От этих слов Эффи Крамбл нешуточно оживилась.

– Вот и Мамаша Бенни так говорит! Прямо слово в слово! – восхитилась она. – Хотя я, мисс Адамсон, в тот день с самого утра знала, что грядёт что-то недоброе, – Эффи покивала с важным видом. – В то утро всё пошло наперекосяк. К завтраку подали подгоревшие тосты – я потом два дня изжогой мучилась! Дневное представление сорвалось, Люсиль весь день закатывала скандал за скандалом, а потом и вовсе отказалась выходить на сцену во время вечернего представления. Уж как её ни стыдили, как ни уговаривали! Ещё совести хватило заявить: «Вы все мне тут враги!» Какова наглость, а? Наплевала на уговоры и вернулась в пансион. Элис, горничная, рассказывала, что она весь вечер дверями хлопала и жаловалась миссис Сиверли, как дурно с ней обходятся. Да если бы не отчаянная ситуация, то мистер Адамсон сразу бы её рассчитал! – Эффи решительно хлопнула раскрытой ладонью по колену и повторила: – Сразу бы и безо всяких разговоров!

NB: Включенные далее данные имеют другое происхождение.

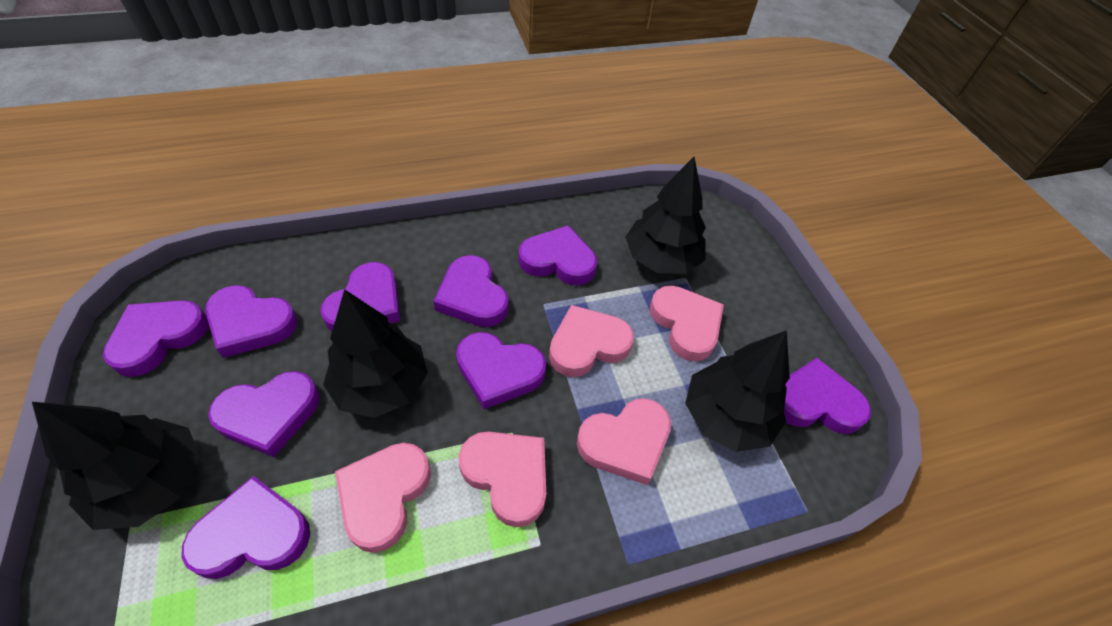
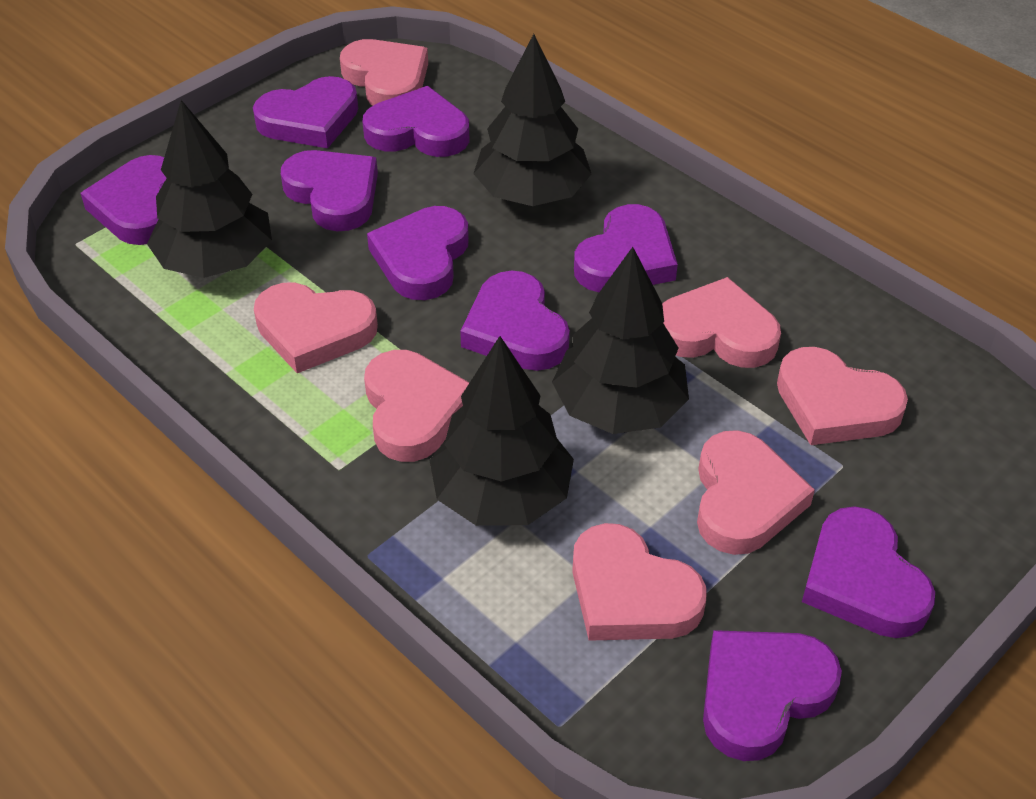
pink heart: 5 -> 7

– А что мистер Адамсон сделал вместо этого?

– Уговаривал её битый час, вот что! – Эффи не скрывала своего недовольства слабохарактерностью антрепренёра. – А она сидит, глазами сверкает, как кошка из-под кресла, и молчит. Ну, он и отступился. Сказал только, что жалованья за отработанную неделю она не получит, и что ещё одна такая выходка, и…

За дверью, в коридоре, послышался отчётливый шорох, и обе девушки непроизвольно вздрогнули. Эффи умолкла и поправила сползшую с плеча шерстяную шаль.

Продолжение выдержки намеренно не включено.